Le climat se détériore-t-il en Allemagne ?
A Ansbach, un Syrien s'est fait exploser à l'entrée d'un festival de musique et a blessé 15 personnes. Les enquêteurs supposent un mobile islamiste. Cet attentat provoque à nouveau une onde de choc en Allemagne quelques jours après l'attaque survenue dans un train régional et la tuerie de Munich. Les commentateurs se demandent comment réagira l'Allemagne face aux réfugiés.

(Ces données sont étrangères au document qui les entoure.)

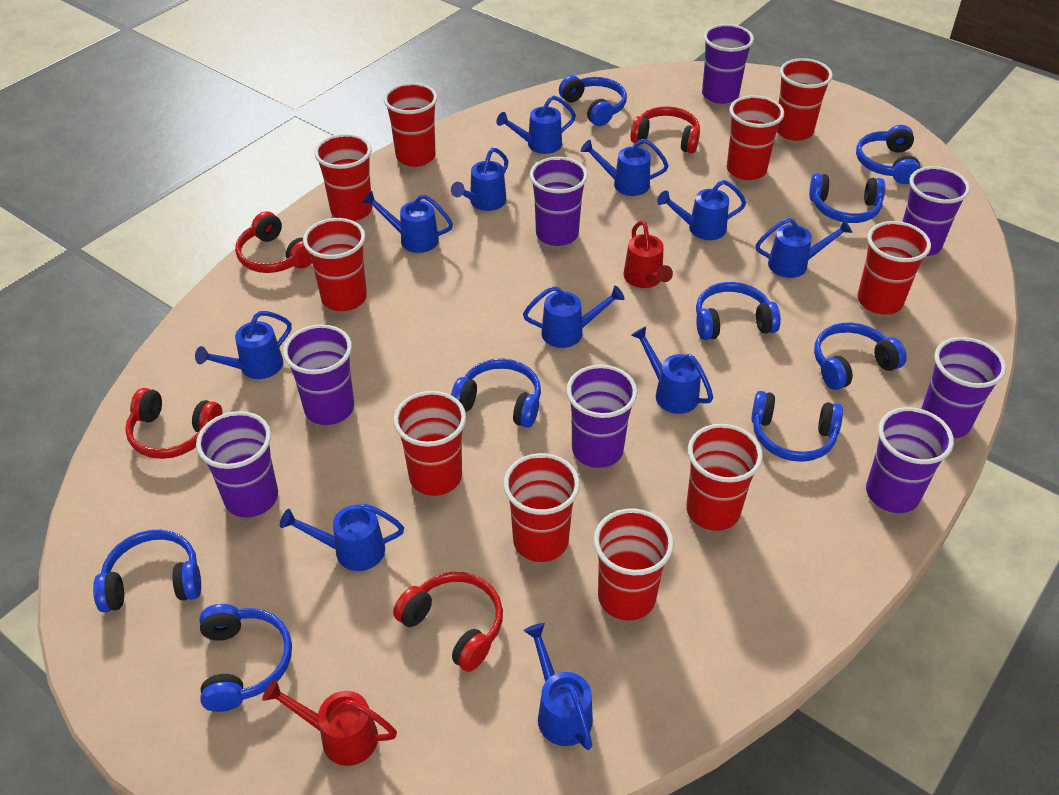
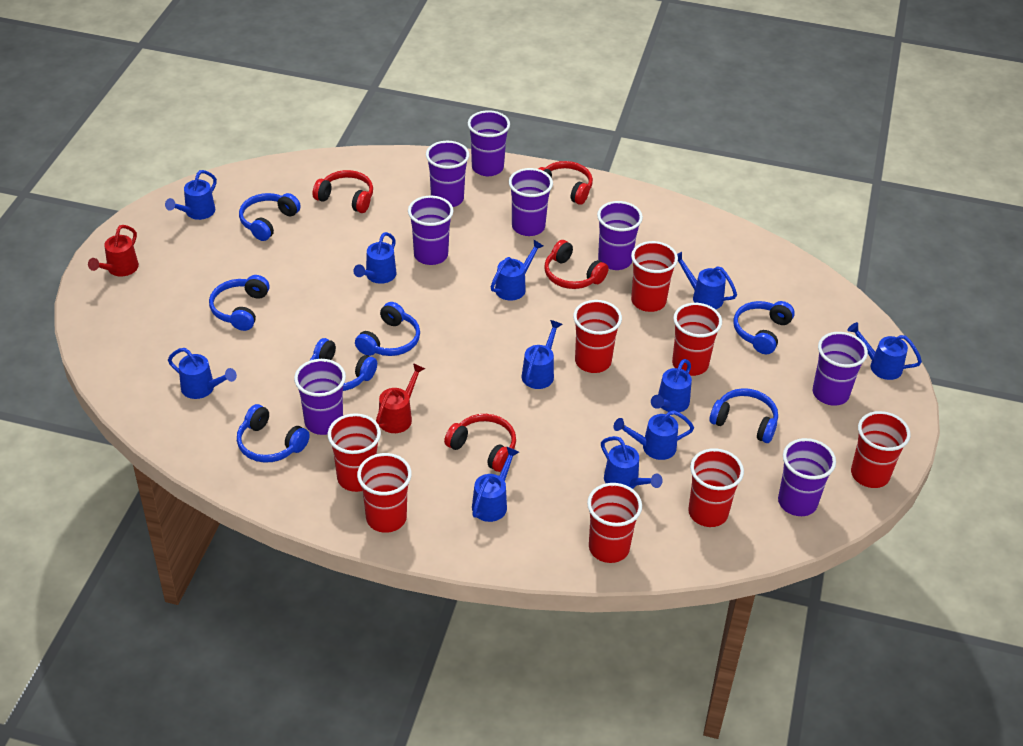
blue headphones: 9 -> 7
red cup: 10 -> 8

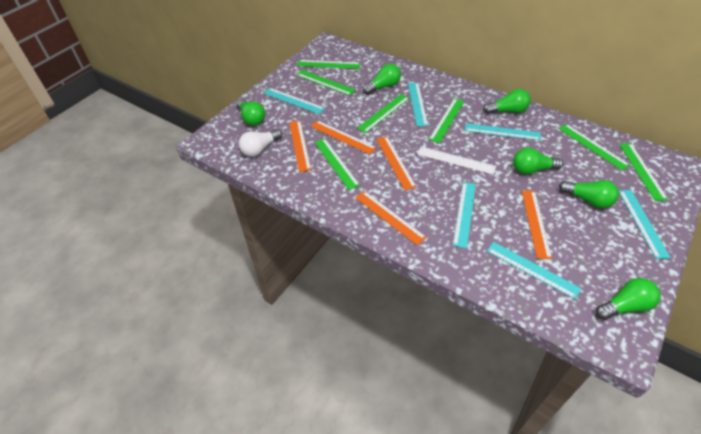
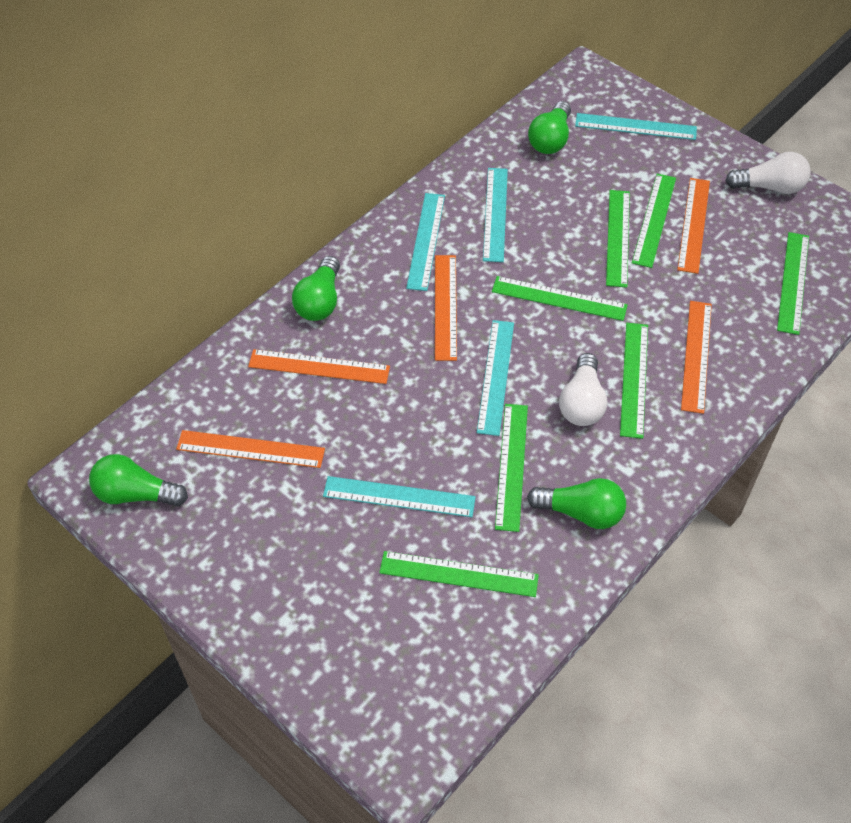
green light bulb: 6 -> 4
turquoise ruler: 6 -> 5
white light bulb: 1 -> 2
white ruler: 1 -> 0

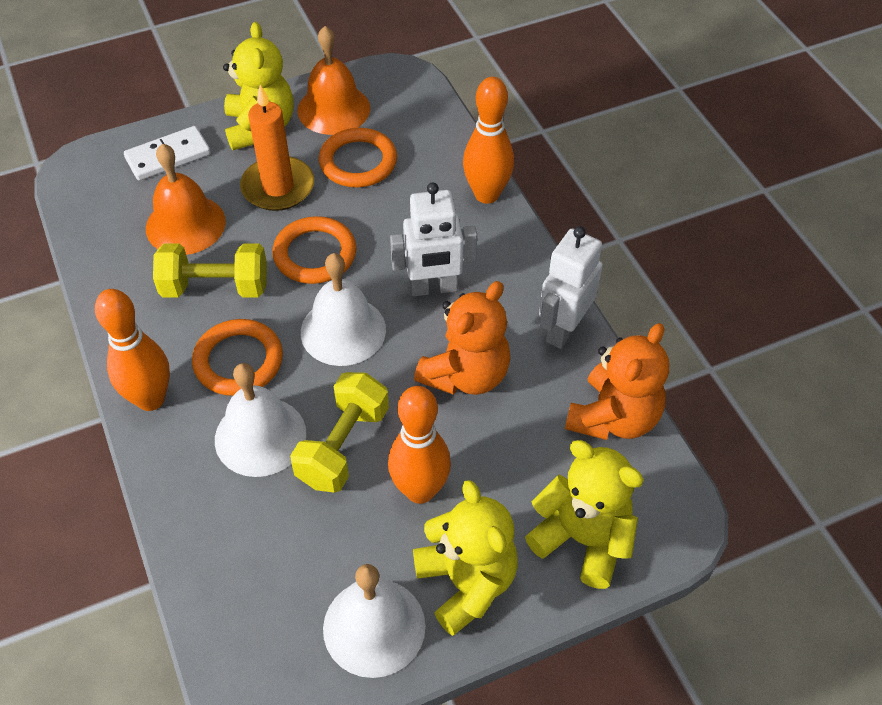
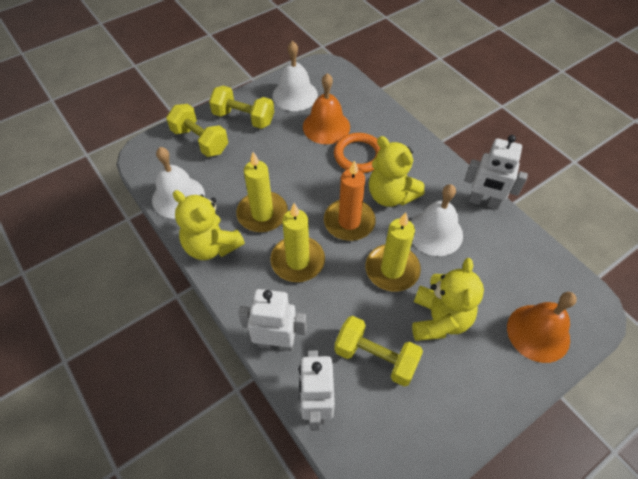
orange bowling pin: 3 -> 0
orange ring: 3 -> 1
orange teddy bear: 2 -> 0
white domino: 1 -> 0
white robot: 2 -> 3
yellow candle: 0 -> 3
yellow dumbbell: 2 -> 3

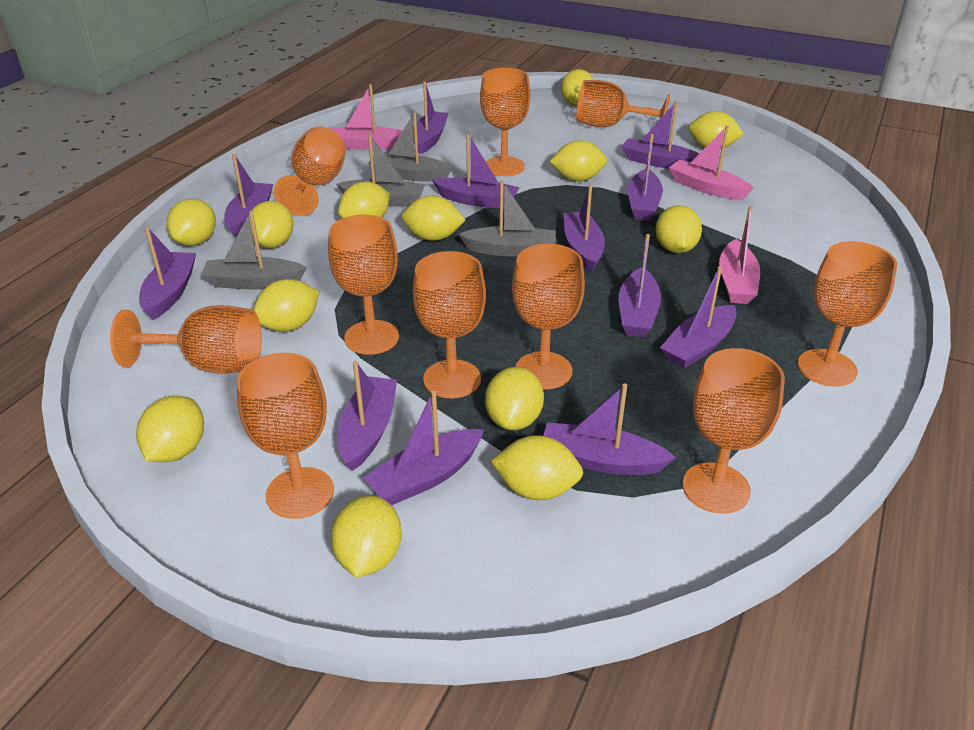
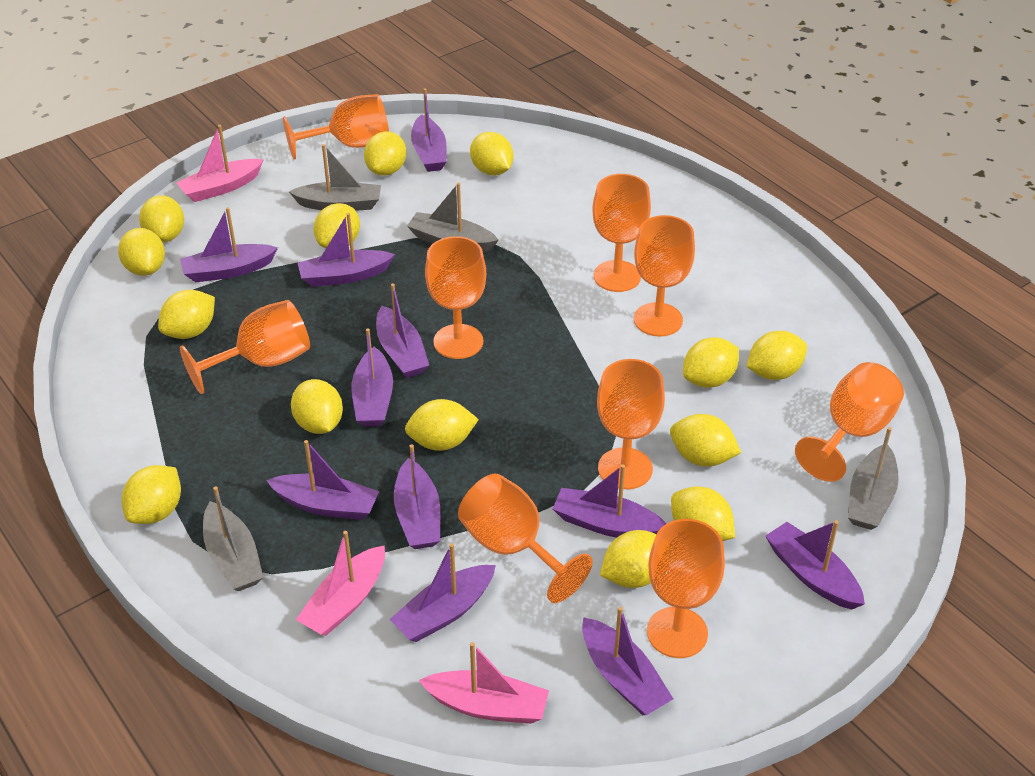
orange goblet: 10 -> 9
purple boat: 12 -> 11
yellow lemon: 13 -> 14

Durcir le droit d'asile ne changerait rien
Le durcissement des règles régissant le droit d'asile ne permettrait pas de prévenir des attentats comme ceux de Würzburg et Ansbach, estime le quotidien Frankfurter Allgemeine Zeitung :
«Si l'on accepte des réfugiés, comme on le fait en Allemagne, il faut aussi partir du principe que ceux-ci importeront les conflits qui minent leurs pays d'origine et que les criminels exploiteront la liberté de circulation. ... Les incessantes tentatives visant à durcir, améliorer et fluidifier les procédures d'asile procèdent d'une pénible utopie allemande. Quand bien même il serait amélioré, le droit d'asile allemand resterait un droit migratoire de seconde zone, qui plombe toutes les parties prenantes, notamment les candidats à l'asile qui finissent par être expulsés. Si l'on veut vraiment se débarrasser du plus grand nombre possible d'entre eux, alors on aurait peut-être mieux fait d'y songer plus tôt.»
Merkel renversée par le terrorisme ?
La violence terroriste en Allemagne pourrait avoir de graves conséquences politiques, et pas seulement pour le pays, prévient Imerisia :
«Premièrement, ce revers pourrait empêcher Merkel de briguer un quatrième mandat, mais aussi la pousser vers la sortie avant même les législatives de septembre 2017. ... Deuxièmement, ceci pourrait renforcer le parti europhobe Alternative für Deutschland (AfD) et permettre le retour des libéraux du FDP au Parlement - sous la forme d'un parti d'ultradroite, qui cherchera à se distinguer de la CSU de Horst Seehofer et de la CDU d'Angela Merkel. On pourrait ainsi voir l'émergence d'un vaste front favorable au repli sur soi, qui voudra vraisemblablement fermer les frontières mais aussi geler l'intégration européenne.»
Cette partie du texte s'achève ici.